Personal information
- Born: 12 May 1976 (age 50)
- Original team: Northern Knights U18 / Box Hill
- Debut: Round 2, 1994, Fitzroy vs. Essendon, at Princes Park
- Height: 189 cm (6 ft 2 in)
- Weight: 101 kg (223 lb)

Playing career^{1}
- Years: Club / Games (Goals)
- 1994–1996: Fitzroy / 059 0(54)
- 1997–2000: Brisbane Lions / 061 (104)
- 2001–2003: Collingwood / 049 0(42)
- Total:  / 169 (200)
- ^{1} Playing statistics correct to the end of 2003.

Career highlights
- Brisbane Lions leading Goalkicker: 1999; AFL Rising Star nominee: 1994; AFL Goal of the Year: 1999; VFL premiership player: 2003;

= Jarrod Molloy =

Australian rules footballer

Jarrod Molloy (born 12 May 1976) is a former Australian rules footballer who played for Fitzroy, Brisbane Lions and Collingwood in the Australian Football League (AFL).

==Early life==
Molloy was born on 12 May 1976 and is the son of former Fitzroy defender and VFA coach Shane Molloy. His niece, Chloe Molloy plays for Sydney Swans women's.
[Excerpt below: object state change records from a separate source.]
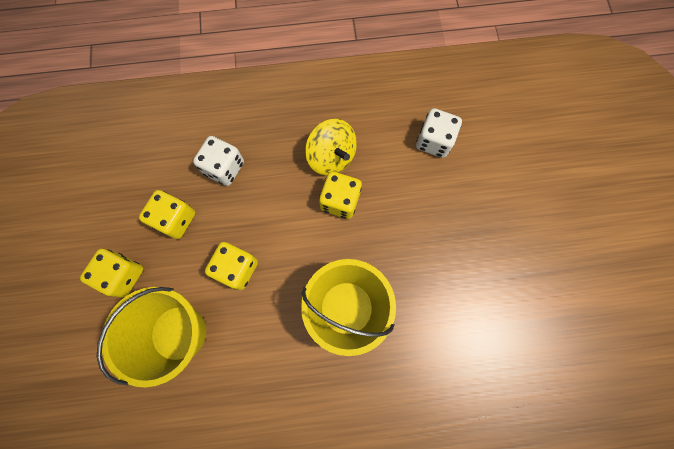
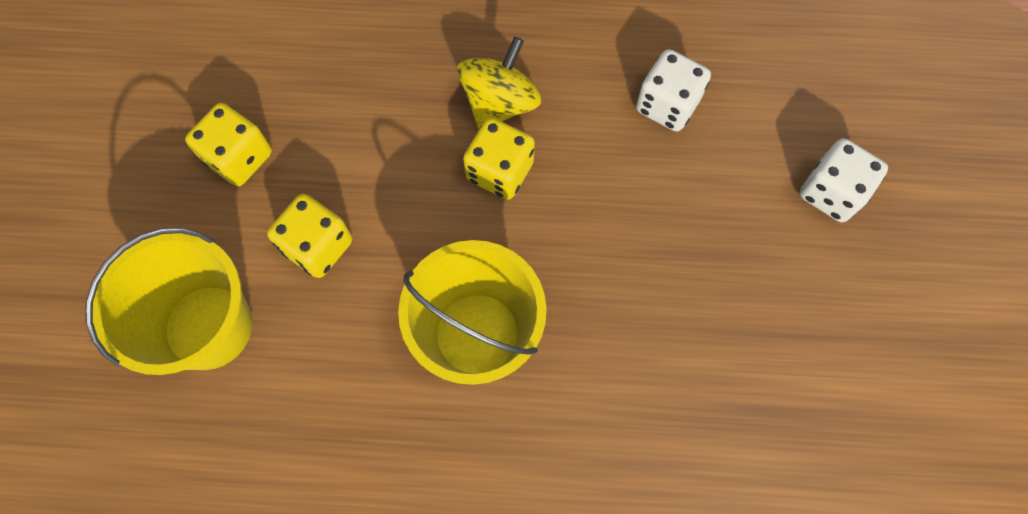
camera: 10 degrees right, 5 degrees down
(123, 275) = (143, 227): yellow dice -> none
(224, 168) = (330, 94): white dice -> white dice (831, 192)
(331, 157) = (499, 103): yellow spinning top -> yellow spinning top turned 120 degrees counterclockwise

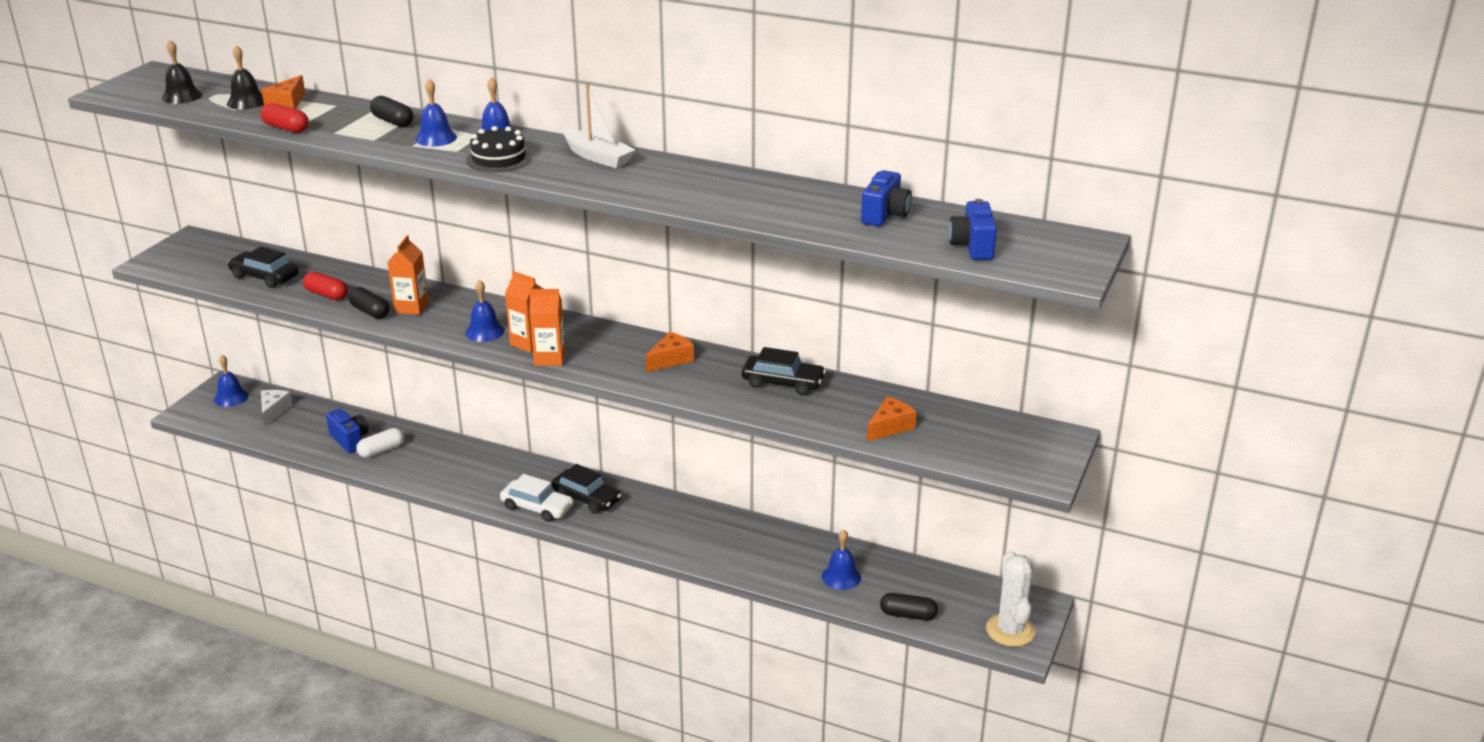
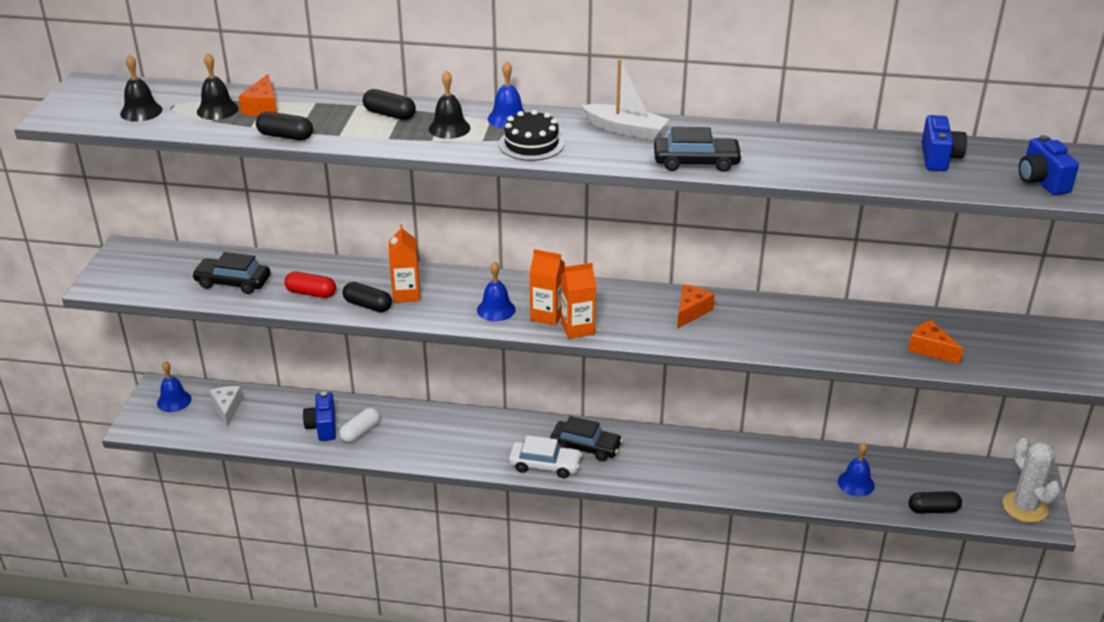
camera: 15 degrees left, 5 degrees up
(286, 128) = (285, 136): red capsule -> black capsule
(350, 440) = (323, 427): blue camera -> blue camera turned 135 degrees counterclockwise
(436, 138) = (449, 128): blue bell -> black bell
(783, 382) = (807, 319): black car -> black car (696, 162)
(890, 427) = (930, 349): orange cheese -> orange cheese turned 75 degrees counterclockwise

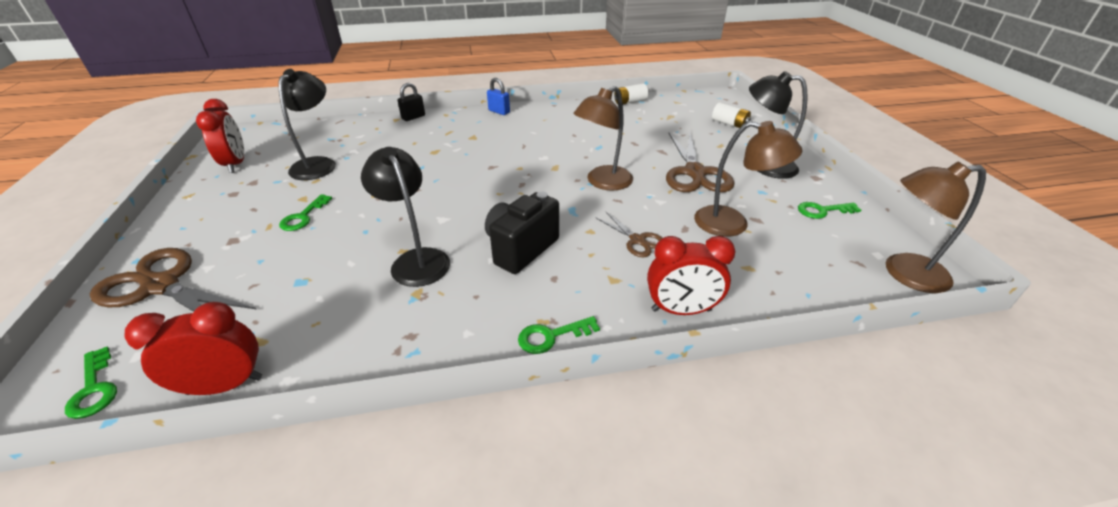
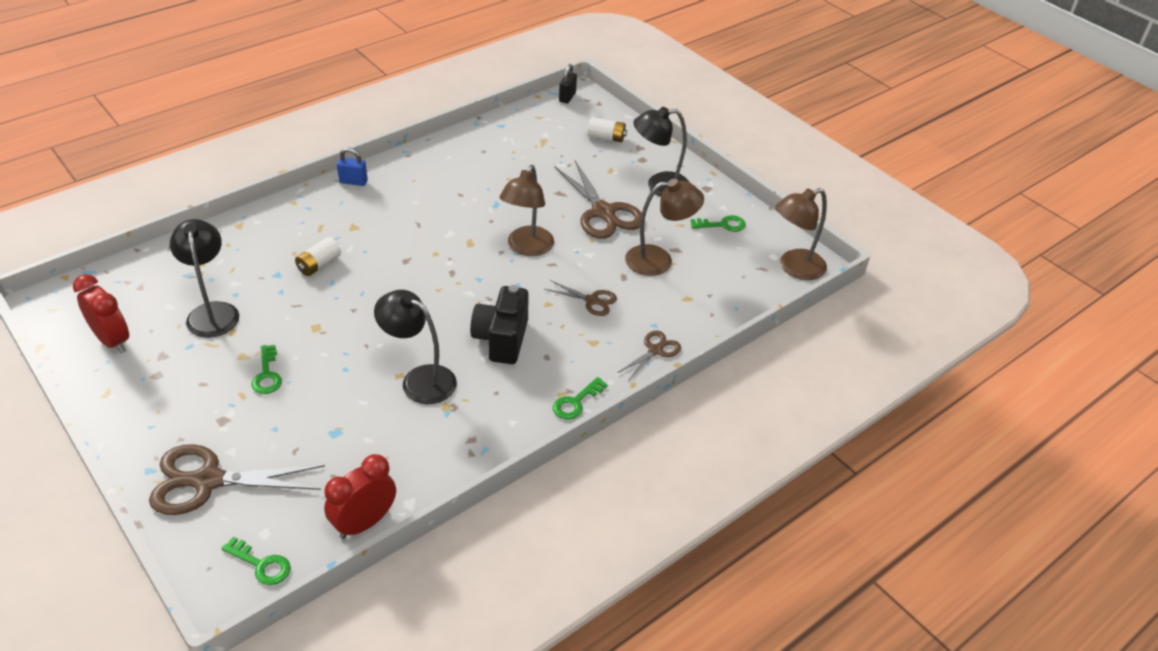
camera: 30 degrees left, 5 degrees up
(413, 117) = (258, 217): black padlock -> black padlock (567, 97)
(630, 102) = (489, 129): white battery -> white battery (319, 265)
(681, 310) = (655, 350): red clock -> brown scissors
(822, 211) = (722, 225): green key -> green key turned 150 degrees counterclockwise

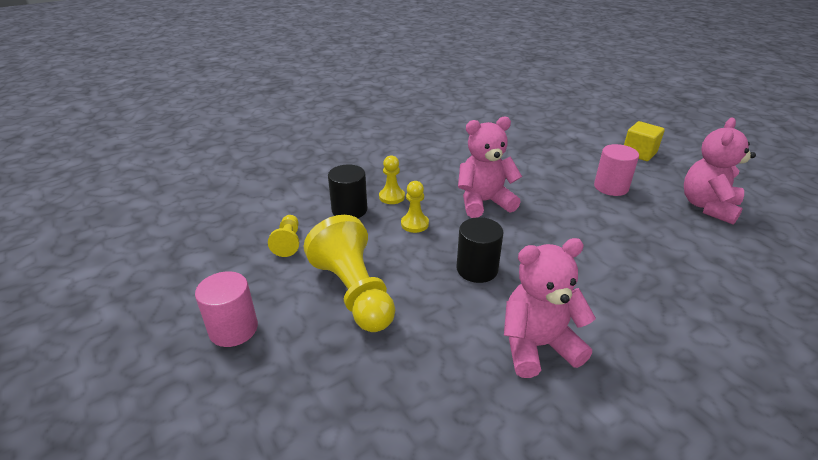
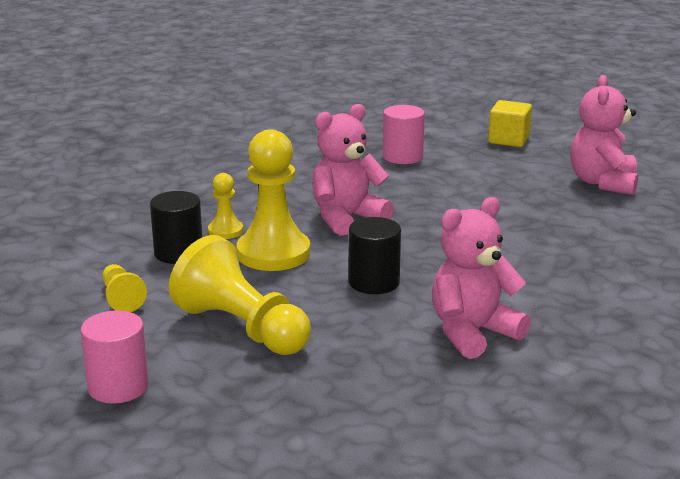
camera: 20 degrees left, 10 degrees down
(414, 224) = (273, 253): yellow pawn -> yellow pawn, size x2.01
(611, 187) = (490, 180): pink cylinder -> pink cylinder (402, 157)

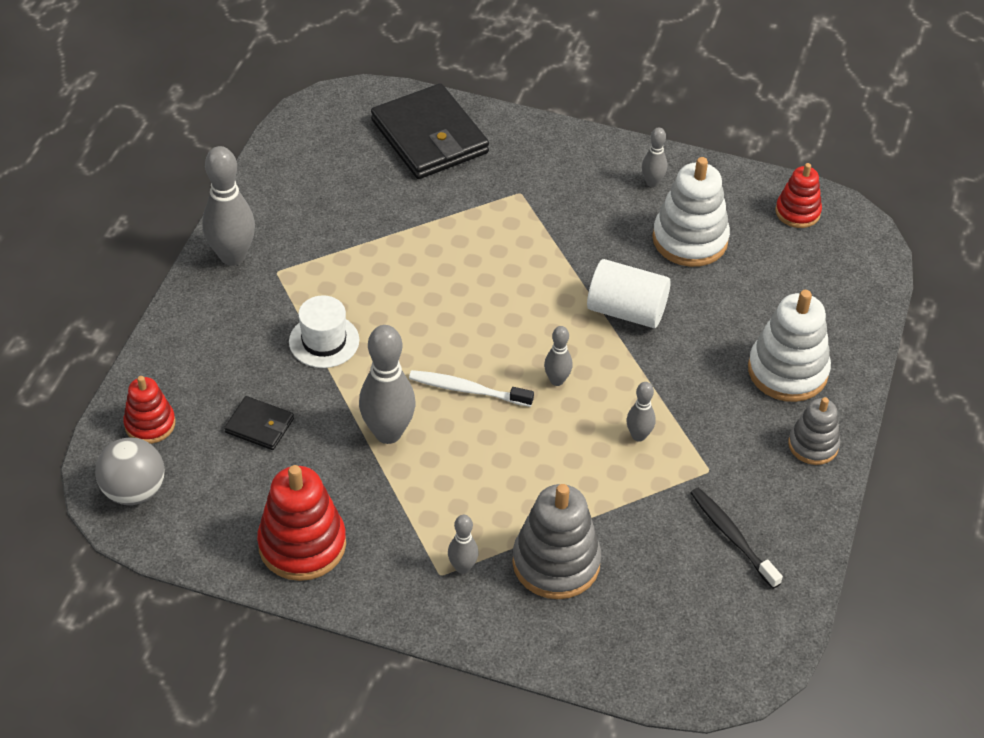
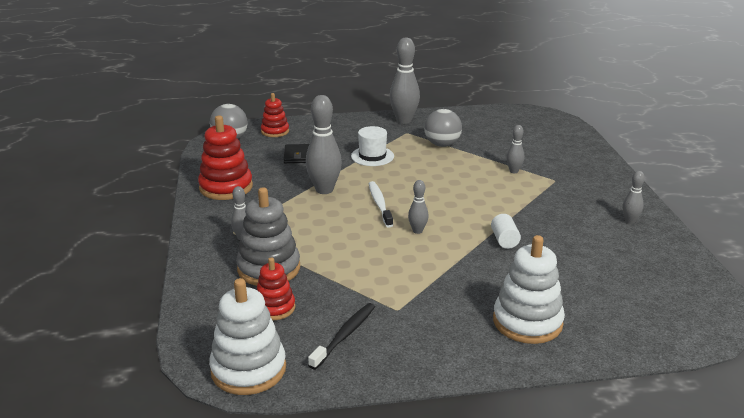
camera: 65 degrees right, 20 degrees down
(344, 251) = (442, 144): none -> grey ball
(429, 137) = (559, 144): black wallet -> none
(626, 311) = (504, 240): white cylinder -> white cylinder, size x0.57
(638, 436) = (401, 272): grey bowling pin -> grey bowling pin (514, 171)
(690, 239) = (599, 248): white stacking toy -> white stacking toy (248, 369)
(797, 212) = (691, 287): red stacking toy -> red stacking toy (274, 308)
(813, 445) = (467, 353): grey stacking toy -> none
Molloy attended Parade College where he played on the school football team.

==Playing career==

A key position player, Molloy was trialled in both attack and defence as his career progressed, with most success enjoyed near the goalmouth.

Although he had some success with both Fitzroy and Brisbane, Molloy hit his straps upon reaching Collingwood. He immediately assumed the role of a club leader, and surprised many in finishing runner up to Paul Licuria in the 2001 Copeland Trophy.

At the end of 2003, Molloy announced his retirement from the game at the age of 28, citing the desire to be able to walk properly on his troublesome ankles. He currently provides special comments for ABC football radio.